Ci sono stati e ci sono miti buoni e cattivi. Dipende dalla politica a cui
fanno riferimento.
Bisogna vedere i loro frutti, secondo
l’insegnamento evangelico. Constatare quanto fanno soffrire la gente. Ma questo
non basta per giudicarli. Bisogna anche evitare di esserne tiranneggiati nella
loro pretesa di assolutezza. Qui l’esercizio della ragionevolezza, nel dialogo
con le altre persone può aiutare.
Prendiamo ad esempio Francesco. Senz’altro il
suo mito ci è ancora caro, ma certamente in genere non seguiamo la sua pretesa
di fare a meno della cultura, e addirittura dei libri. E non siamo gente del
Medioevo: abbiamo imparato, mediante le scienze, a vedere la natura per quello che realmente è, a non
darle un connotato etico che le è estraneo. Perché la natura è crudele ed è
organizzata secondo la legge del più forte, secondo la quale le nostre società collasserebbero,
al loro interno e nei rapporti con le altre.

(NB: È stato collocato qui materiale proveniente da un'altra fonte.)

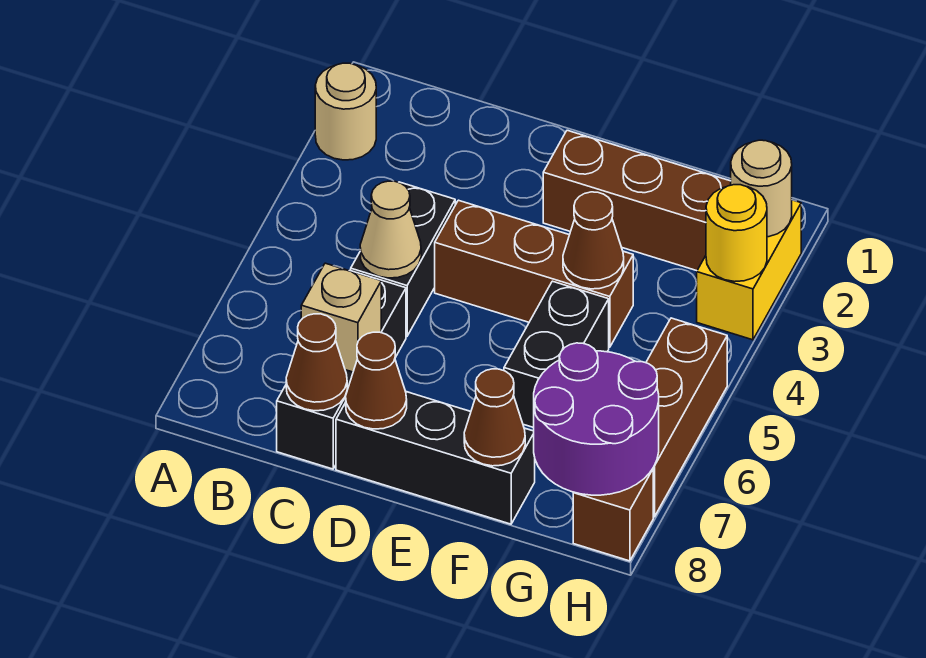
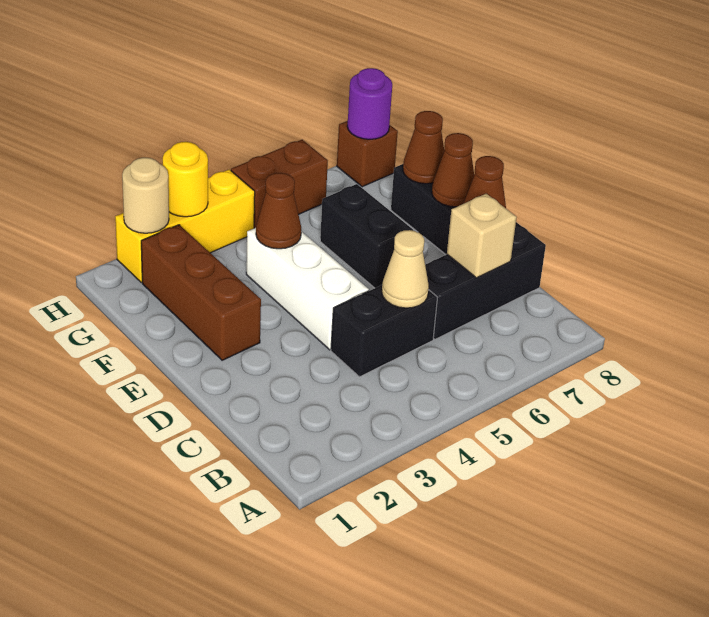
tan round brick A2 level 1 -> none
brown cone C8 level 2 -> brown cone E8 level 2
brown brick D4:F4 level 1 -> white brick D4:F4 level 1
black brick F5:F6 level 1 -> black brick E6:F6 level 1
purple round brick G7:H8 level 2 -> purple round brick H8 level 2
yellow brick H2:H3 level 1 -> yellow brick H2:H4 level 1
brown brick H5:H7 level 1 -> brown brick H5:H6 level 1

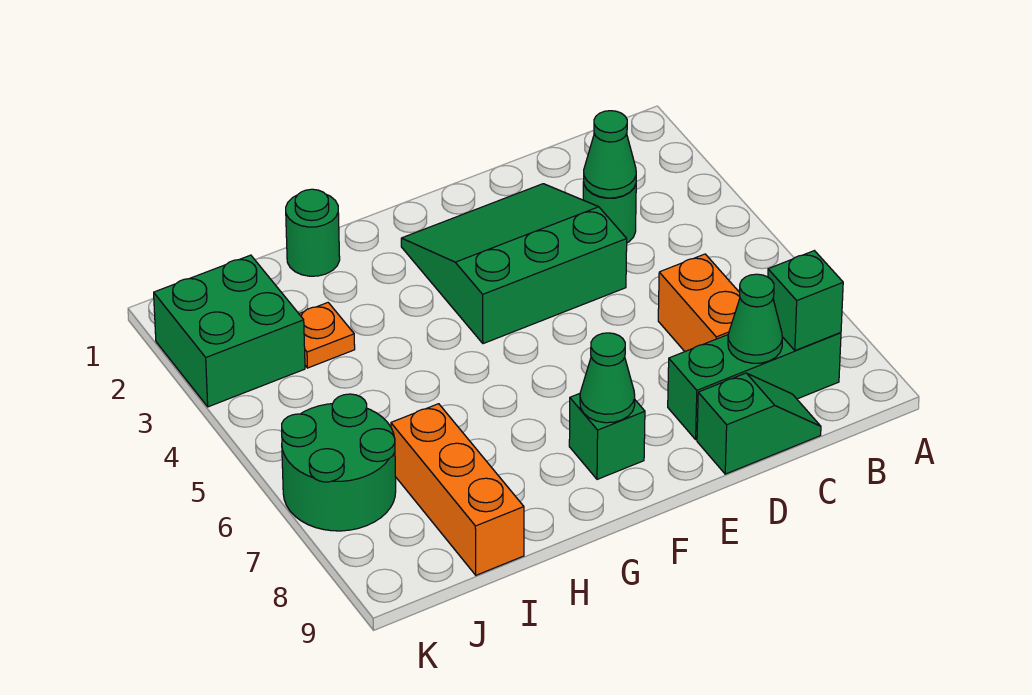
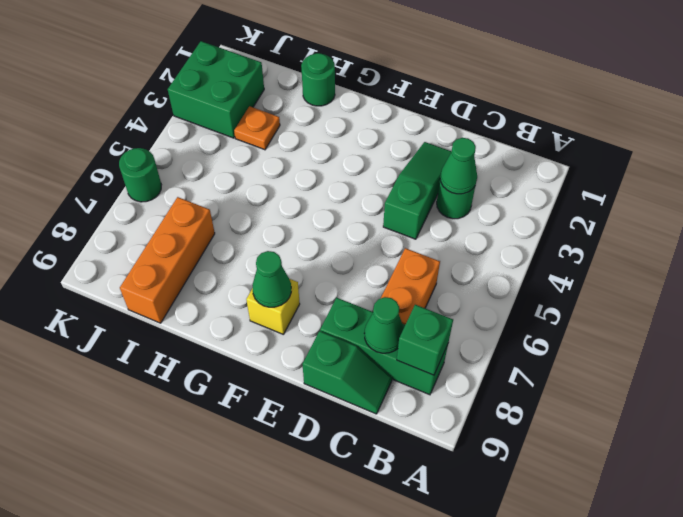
green slope D2:F4 level 1 top 4 -> green slope D2:D4 level 1 top 4
green brick F8 level 1 -> yellow brick F8 level 1
green round brick J6:K7 level 1 -> green round brick K6 level 1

La novità epocale contenuta nella
costruzione medievale di un Papato imperiale conteneva proprio l’idea di
organizzare società e rapporti internazionali in modo da liberarli dalla
schiavitù verso la violenza, mettendoli sotto l’egida di un delegato del Cielo,
un suo Vicario.
Mario
Ardigò - Azione Cattolica in San Clemente papa
- Roma, Monte Sacro, Valli.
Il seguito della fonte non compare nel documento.